This is a tiny macro library for Scala allowing minimum overhead caching of computation results,
based on its position in source code. JDK 8’s invokedynamic
instructions are generated under the hood
to remember the result of the first invocation and return them on subsequent invocations.
In essence, cement
is a factory for anonymous static lazy val
s.
Supported Scala versions: 2.11*
, 2.12
, 2.13
, 3.0*
. Support for Scala 3.0
is experimental.
Caution
|
Alpha-quality software. |
Performing a snippet of initialization code only once has never been this easy. Only the first invocation of this method will compile the pattern, while subsequent invocations return a cached value.
import java.util.regex._
def words(text: String): Array[String] = {
val sep = cement { Pattern.compile("\\s+") }
sep.split(text)
}
Warning
|
Exercise caution as changing input variables will not cause the cemented expression to re-evaluate: |
(1 to 3).map { i => cement(i) }.toList == List(1, 1, 1)

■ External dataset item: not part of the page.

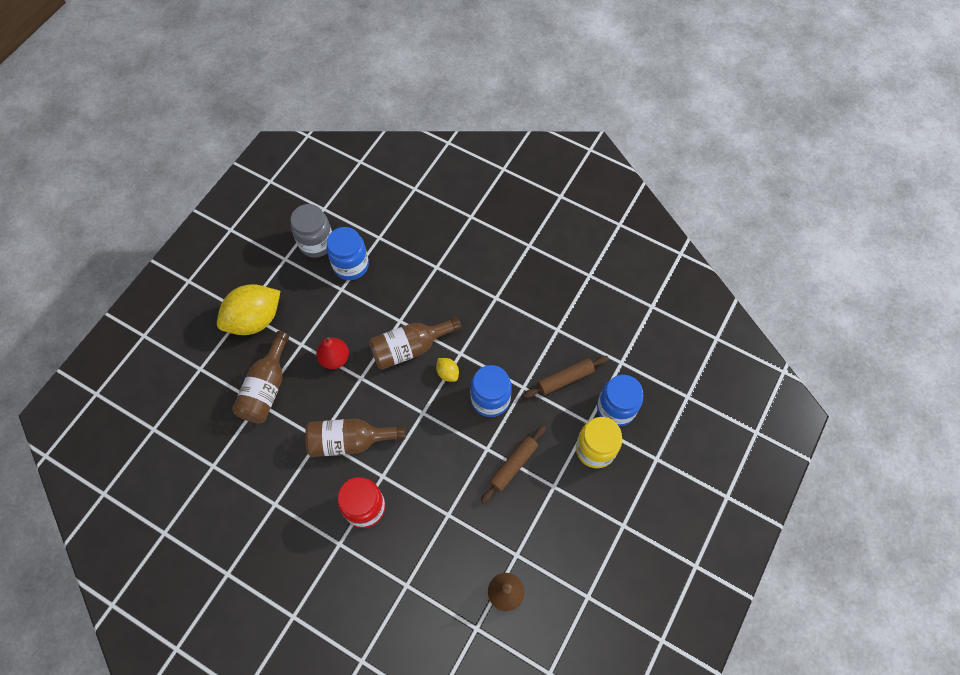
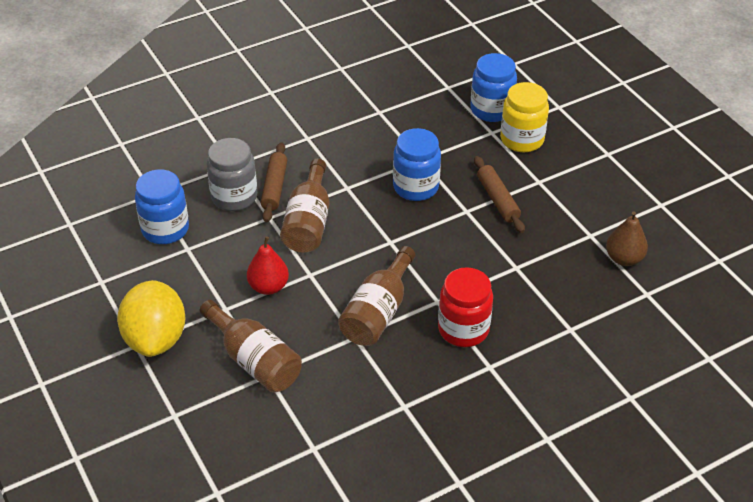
camera: 60 degrees left, 20 degrees down
(316, 243) = (108, 247): grey jar -> grey jar (234, 197)
(447, 373) = (361, 205): yellow lemon -> none
(565, 379) = (435, 128): brown rolling pin -> brown rolling pin (274, 187)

If you’re expecting to receive implicits that have a non-trivial cost to automatically generate, this library has your back:
def keepCalmAnd(implicit escapePlan: Cemented[EscapePlan]) = {
escapePlan.value.execute()
}
Note
|
A separate Cemented[T] instance is created for each place of invocation, where an implicit
Cemented[T] isn’t already provided.
|
To explicitly create an instance of Cemented[T]
:
val cemented1: Cemented[_] = Cemented(expr) // performs cementing magic on expr
val cemented2: Cemented[_] = Cemented.wrap(expr) // performs no magic, simply allocates an instance
A more complete example and original motivation for creating this library is statically caching automatically created logger objects:
import org.apache.logging.log4j._
import zygf.cement.Cemented
object Logging
{
implicit def makeAutoLogger(implicit scope: sourcecode.FullName): Logger = {
LogManager.getLogger(scope.value)
}
def autoLogger(implicit logger: Cemented[Logger]) = logger.value
}
Two, not six, getLogger
calls would have been made by the following code:
import Logging._
(1 to 3).foreach { _ =>
autoLogger.info("foo")
autoLogger.info("bar")
}
Retrieval of a previously cemented expression’s value incurs no allocations, dictionary lookups, exception handling or locking, it consists of:
-
one constant method handle call, possibly inlined
-
one branch on an
instanceof
check -
one checked cast
- Why is there an asterisk next to
2.11
and3.0
? -
The Scala
2.11
and3.0
compilers have no support forinvokedynamic
in macros. We use a different approach, equally performant, but with a higher bytecode footprint. A new class is generated for every cemented call site, containing a static field. - What happens when an exception is thrown?
-
Exceptions aren’t remembered. The cemented computation will continue to get re-evaluated until it successfully returns a value.